Additional recommended knowledge
A fluoroscopes was an about 4 ft high metal construction in the shape of an upside-down teacup, with a couple of steps for children to ascend. The child would then put the feet in the opening provided and while remaining in a standing position, look through a viewing porthole at the top of the fluoroscope down at the X-ray view of the feet and shoes. Two further viewing portholes on either side enabled the parent and a shoe shop sales assistant to observe the child's toes being wiggled to show how much room for the toes there was inside the shoe. One was clearly able to see the outline of the shoe including the stitching around the edges, as well as the bones of the feet. The exposure time would - at a retrospective guess - have been around 15 seconds.
The gimmick changed from decade to decade to better suit the financial market at the time, but the most famous sales pitch was that the fluoroscope allowed salesmen to better fit shoes and it was fun for kids to go to the shoe store. During the depression the most popular sales pitch was that the fluoroscope allowed the best possible fit which made for longer lasting shoes, which meant you didn't have to buy as many pairs for yourself, or your children.

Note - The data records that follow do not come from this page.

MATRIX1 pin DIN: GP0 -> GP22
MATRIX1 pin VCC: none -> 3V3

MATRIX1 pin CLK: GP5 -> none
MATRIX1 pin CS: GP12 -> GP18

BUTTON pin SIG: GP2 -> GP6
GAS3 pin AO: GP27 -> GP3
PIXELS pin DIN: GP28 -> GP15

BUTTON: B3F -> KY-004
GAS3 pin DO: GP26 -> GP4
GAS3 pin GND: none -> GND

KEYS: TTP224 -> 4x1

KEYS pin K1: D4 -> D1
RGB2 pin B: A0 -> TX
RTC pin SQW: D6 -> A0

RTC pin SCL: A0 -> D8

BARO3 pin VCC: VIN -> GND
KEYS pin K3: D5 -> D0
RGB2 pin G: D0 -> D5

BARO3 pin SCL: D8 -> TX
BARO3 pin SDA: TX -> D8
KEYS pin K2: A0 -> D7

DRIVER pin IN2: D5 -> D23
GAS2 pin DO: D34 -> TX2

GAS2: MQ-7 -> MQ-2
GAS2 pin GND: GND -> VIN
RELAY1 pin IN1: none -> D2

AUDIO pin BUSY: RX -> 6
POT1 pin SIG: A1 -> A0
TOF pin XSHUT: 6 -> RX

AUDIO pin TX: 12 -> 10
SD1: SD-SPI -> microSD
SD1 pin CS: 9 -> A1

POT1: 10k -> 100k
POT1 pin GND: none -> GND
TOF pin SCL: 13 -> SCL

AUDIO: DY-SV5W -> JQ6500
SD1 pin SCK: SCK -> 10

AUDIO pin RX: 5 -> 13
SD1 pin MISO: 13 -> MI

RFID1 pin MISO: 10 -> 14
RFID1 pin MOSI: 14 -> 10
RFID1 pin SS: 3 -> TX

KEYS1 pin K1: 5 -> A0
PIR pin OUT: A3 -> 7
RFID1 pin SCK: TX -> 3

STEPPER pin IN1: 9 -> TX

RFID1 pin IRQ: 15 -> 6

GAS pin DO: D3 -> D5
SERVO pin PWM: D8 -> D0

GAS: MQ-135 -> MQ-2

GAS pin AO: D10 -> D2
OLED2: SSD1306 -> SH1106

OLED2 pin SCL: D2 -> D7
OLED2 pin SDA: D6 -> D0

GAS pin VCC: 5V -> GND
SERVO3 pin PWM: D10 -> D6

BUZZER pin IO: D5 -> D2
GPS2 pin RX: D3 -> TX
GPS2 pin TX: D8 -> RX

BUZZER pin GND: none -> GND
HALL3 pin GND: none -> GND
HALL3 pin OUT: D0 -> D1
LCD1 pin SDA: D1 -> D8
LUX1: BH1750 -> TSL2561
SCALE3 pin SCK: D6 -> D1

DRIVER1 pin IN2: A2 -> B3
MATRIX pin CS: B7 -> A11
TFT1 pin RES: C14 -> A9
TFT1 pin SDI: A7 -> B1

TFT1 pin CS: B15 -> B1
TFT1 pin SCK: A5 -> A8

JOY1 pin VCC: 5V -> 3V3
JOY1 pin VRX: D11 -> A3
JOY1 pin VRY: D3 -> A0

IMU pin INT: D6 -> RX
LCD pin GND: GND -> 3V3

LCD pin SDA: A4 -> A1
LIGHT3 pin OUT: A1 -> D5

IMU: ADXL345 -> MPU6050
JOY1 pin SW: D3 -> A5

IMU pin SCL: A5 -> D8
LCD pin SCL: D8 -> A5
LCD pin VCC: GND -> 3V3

The shoe-fitting fluoroscope was nothing more than a fancy way to attract potential customers. One could get the same fit by a simple measurement.
Contrary to the health pitch served up by the shoe stores, an article about these devices in the "Engineering Disasters" series, shown on the History Channel, stated that the level of exposure from typical machines ranged from 20 to 75 rems (or 200 to 750 mSv) per minute. That is to be compared with the current maximum allowed occupational exposure to workers in nuclear power stations in the USA of 5 rems (50 mSv) per year and 20 mSv (2 rems) per year for classified radiation workers in the UK.
In 1949, the danger of the flouroscope was revealed and the machines were quietly phased out during the 1950s. An unknown number of people who were exposed to dangerous levels of radiation may have suffered radiation sickness, deformities and/or cancer as a result.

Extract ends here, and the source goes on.